In an age of betrayal, when even "Christians" are no longer willing or able to believe in the bodily Resurrection of Christ, we need to heed the words of the myrrhbearing women and imitate their loyalty, zeal, commitment and love of Christ. They were not proclaiming "an idle tale," as even the male disciples first believed according to St. Luke (24:11). They were witnessing to the Risen Lord and His conquest of death. If, in our daily lives, we could minister to the Lord in the same spirit, which would also mean ministering to others, because Christ is "in" the other, then perhaps we too would be "rewarded" with a greater certainty of faith in His presence as the risen and liviing Lord. The impression is indelible that the myrrhbearing women put Christ first, far above any other loyalties or loves. 

If and when we feel distant from Christ is it because we fail miserably at times to match that loyalty and love? Are we willing to come to the empty tomb regardless of what "common sense" or the daily obstacles of life throw up before us? Or are we easily tempted down another path that has nothing to do with Christ but only ourselves and our desires? These extraordinary women, who will be remembered and venerated until the end of time, present us with an enduring example and an unavoidable challenge.

Friday, May 2, 2025

Fragments for Friday

Source: bostonmonks.com

 "Truly, truly, I say to you, you will weep and lament, but the world will rejoice, you will be sorrowful, but your sorrow will turn into joy." (Jn. 16:20)

"Then the disciples were glad when they saw the Lord." (Jn. 20:20)

At the midnight Paschal Liturgy, we heard the incomparable and magnificent Prologue from the Gospel According to St. John (1:1-18). In the Prologue, Christ is identified as the eternal Word of God who, though "with God" in the beginning - and who actually "was God" - "became flesh" (as Jesus of Nazareth), "and dwelt among us with full of grace and truth" (v.14). The evangelist John then reveals that: "No one has ever seen God; the only Son (or God, as in some manuscripts), who is in the bosom of the Father, he has made him known." (v.18) The Gospel is then the history of the Word made flesh as Jesus of Nazareth, the Christ. His ministry is marked by seven "signs" (what we call miracles) to indicate the truthfulness of that claim to those who are open to believe. In fact, those who do believe are called and become "the children of God." (v. 12)

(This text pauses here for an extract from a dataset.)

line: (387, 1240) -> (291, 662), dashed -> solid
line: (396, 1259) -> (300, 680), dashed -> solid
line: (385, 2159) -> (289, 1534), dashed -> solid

Once the Son of Man (Jesus) is "lifted up from the earth" (12:32), He will glorify the name of God (12:28). This was, of course, the Crucifixion. Following his resurrection, the risen Lord appears to his frightened disciples (20:19-23), grants them his peace, and commissions them through "breathing" the Holy Spirit upon them to proclaim his resurrection to the world. Thomas, one of the twelve was absent on that first day of the week; but he is then present eight days later (20:24-31). During this dramatic encounter, Thomas is transformed from being an unbeliever into a believer. And in the process, utters the greatest affirmation of the identity of Christ in the Gospels: "My Lord and my God!" (20:28) Thus, we have come full circle from the Prologue. The God who has never been seen, is now "seen" in the flesh, but more importantly through the eyes of faith, in the risen Lord, Jesus Christ. This is also called inclusio, bringing together a particular theme proclaimed earlier in the Gospel with its fulfillment later. The Prologue finds its fulfillment in the profession of faith made by the disciple Thomas.


What is so meaningful and hopeful to us who are here after such a great interval of time is revealed in the response of Jesus to Thomas' extraordinary exclamation of faith: "Have you believed because you have seen me? Blessed are those who have not seen and yet believe." (20:29) Perhaps one of our great resurrectional hymns, chanted or sung at every Liturgy, is a elaboration of that wonderful "beatitude" spoken by the Lord: "Having beheld the Resurrection of Christ, let us worship the holy Lord Jesus, the only sinless One ..." We have "beheld" the resurrection of Christ through the eyes of faith, and are thus enabled to worship the risen Lord as Thomas did - as our Lord and our God!